▶ **Work task**
Return each entry word for word. Leave the images out.
Top of Supplied entries
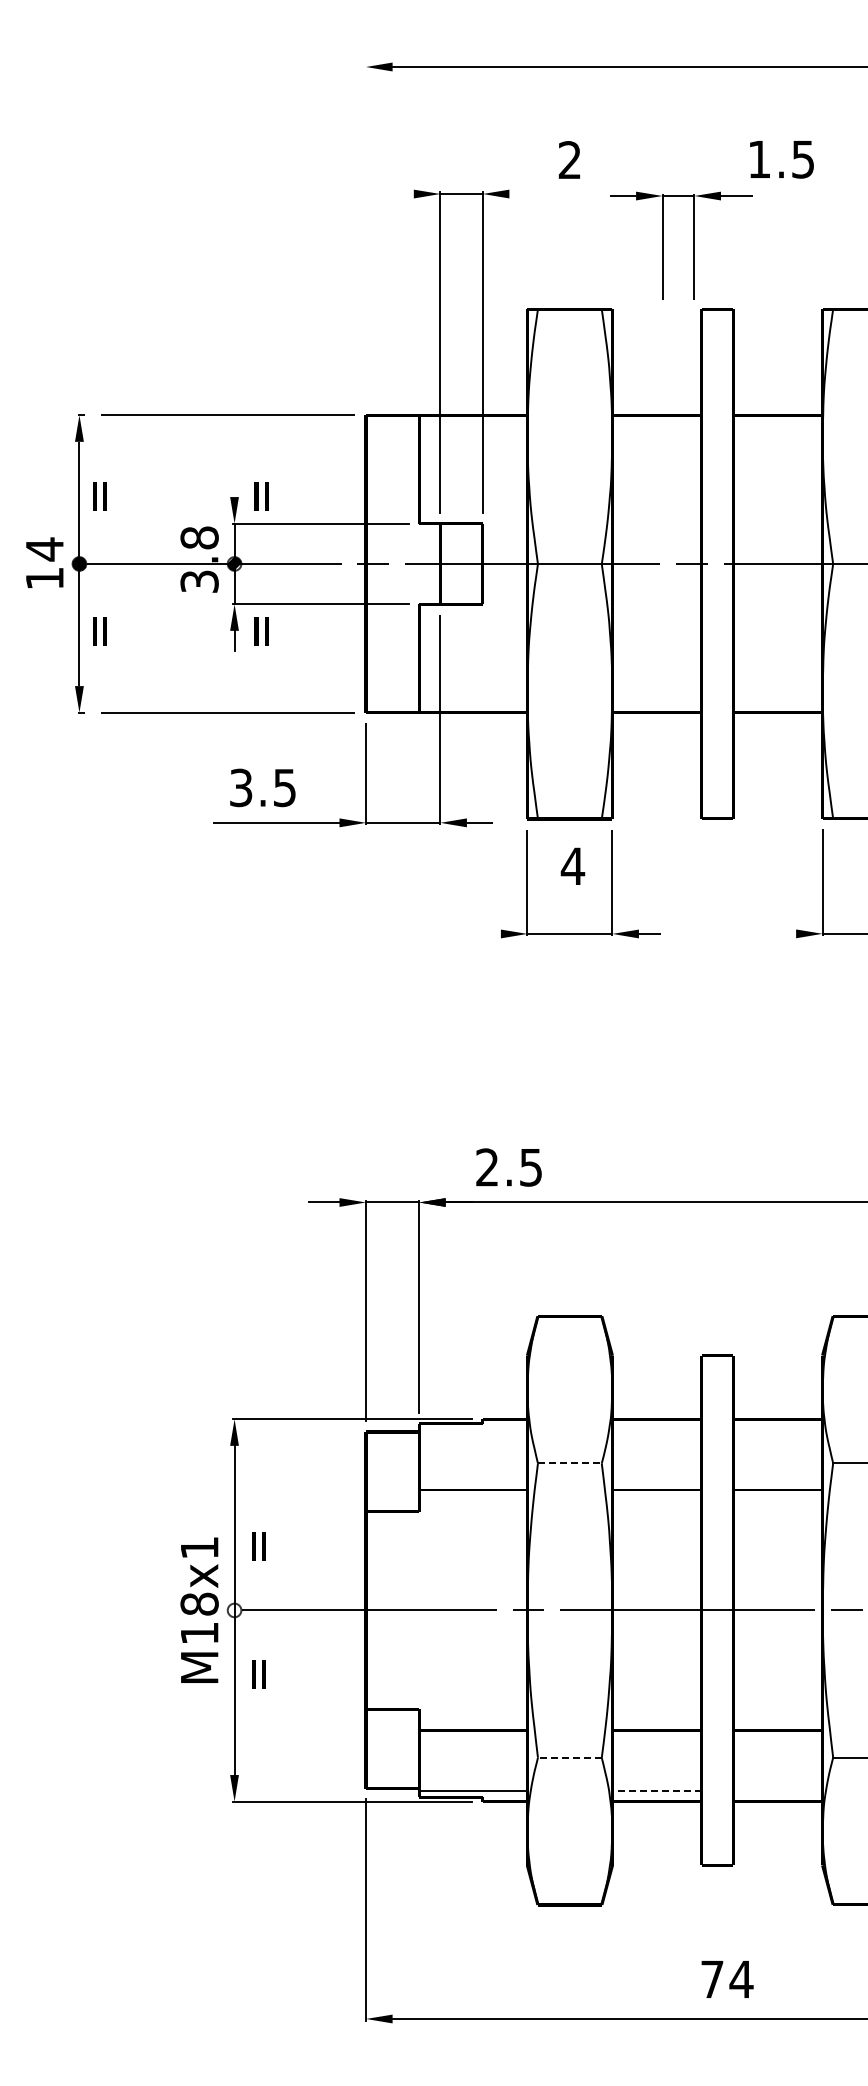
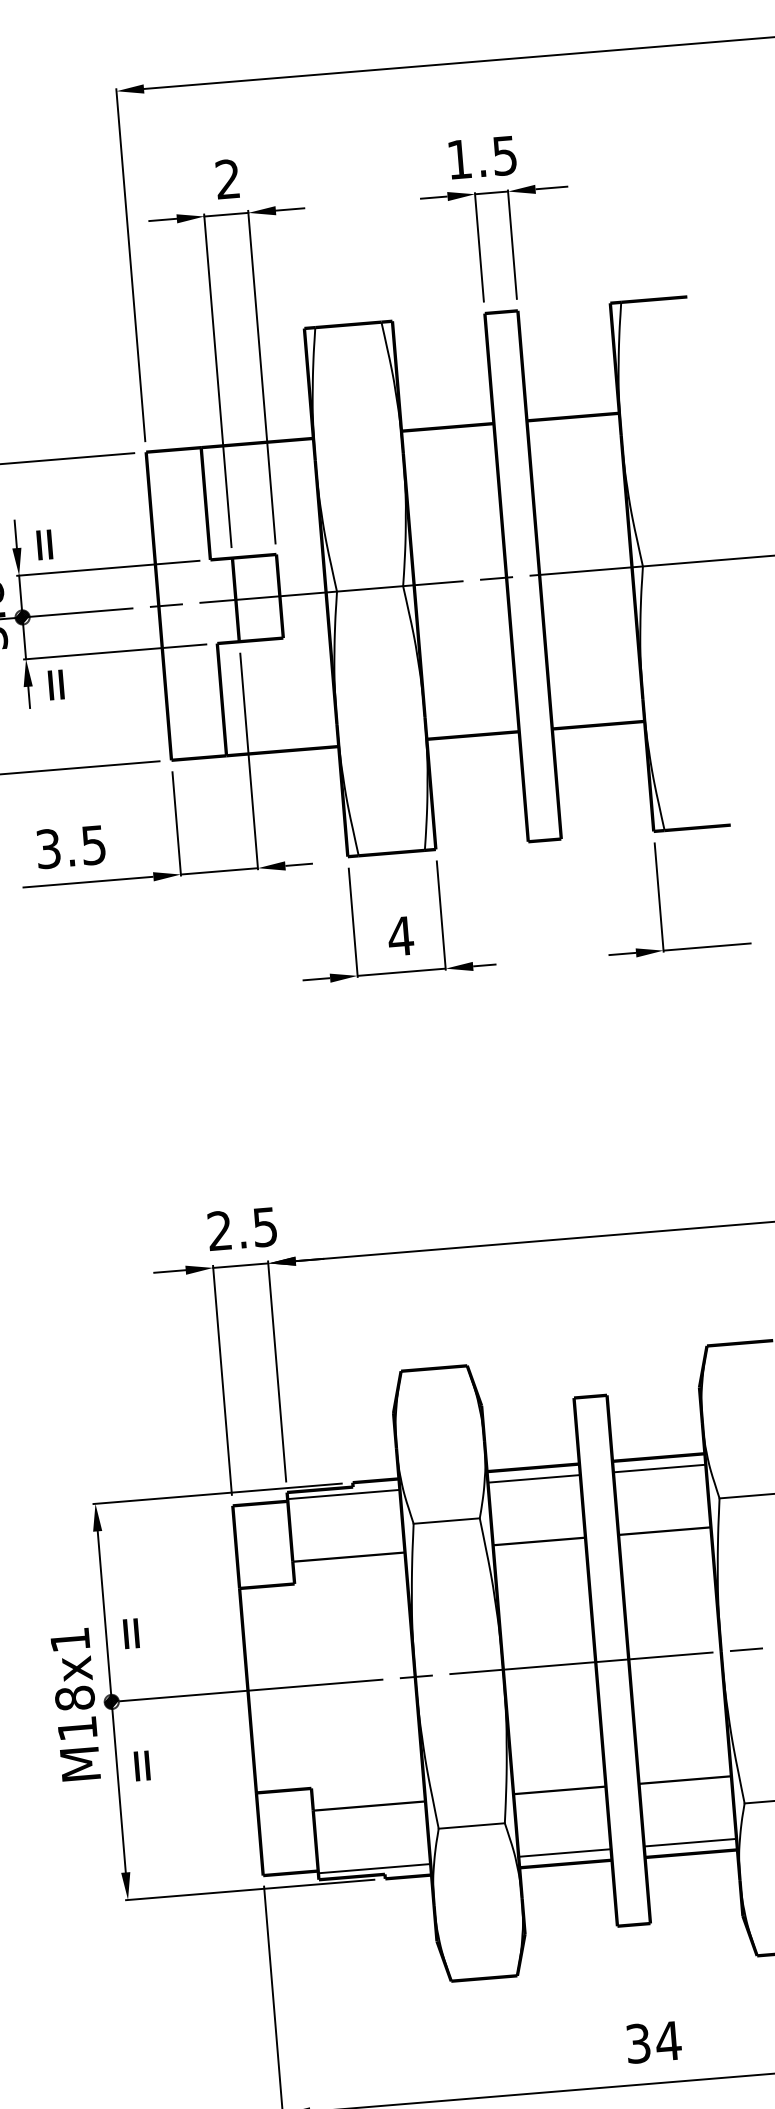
text: (568, 159) -> (226, 178), moved
text: (781, 159) -> (482, 157), moved
line: (400, 194) -> (163, 220), added
line: (522, 194) -> (289, 210), added
line: (366, 234) -> (131, 264), added
part: (693, 245) -> (511, 242), moved
line: (234, 483) -> (15, 534), added
text: (572, 865) -> (400, 935), moved
line: (487, 933) -> (316, 978), added
line: (782, 933) -> (621, 953), added
text: (508, 1167) -> (241, 1229), moved
line: (473, 1429) -> (343, 1494), added
line: (656, 1429) -> (533, 1478), added
line: (777, 1429) -> (658, 1468), added
line: (569, 1463) -> (446, 1521), dashed -> solid
hatch: (234, 1610) -> (111, 1701), added
line: (569, 1757) -> (471, 1825), dashed -> solid
line: (657, 1790) -> (565, 1852), dashed -> solid
line: (777, 1790) -> (689, 1842), added
text: (712, 1979) -> (638, 2043), 74 -> 34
Bottom of Supplied entries
▶ **Task output**
text: (568, 159) -> (226, 178), moved
text: (781, 159) -> (482, 157), moved
line: (400, 194) -> (163, 220), added
line: (522, 194) -> (289, 210), added
line: (366, 234) -> (131, 264), added
part: (693, 245) -> (511, 242), moved
line: (234, 483) -> (15, 534), added
text: (572, 865) -> (400, 935), moved
line: (487, 933) -> (316, 978), added
line: (782, 933) -> (621, 953), added
text: (508, 1167) -> (241, 1229), moved
line: (473, 1429) -> (343, 1494), added
line: (656, 1429) -> (533, 1478), added
line: (777, 1429) -> (658, 1468), added
line: (569, 1463) -> (446, 1521), dashed -> solid
hatch: (234, 1610) -> (111, 1701), added
line: (569, 1757) -> (471, 1825), dashed -> solid
line: (657, 1790) -> (565, 1852), dashed -> solid
line: (777, 1790) -> (689, 1842), added
text: (712, 1979) -> (638, 2043), 74 -> 34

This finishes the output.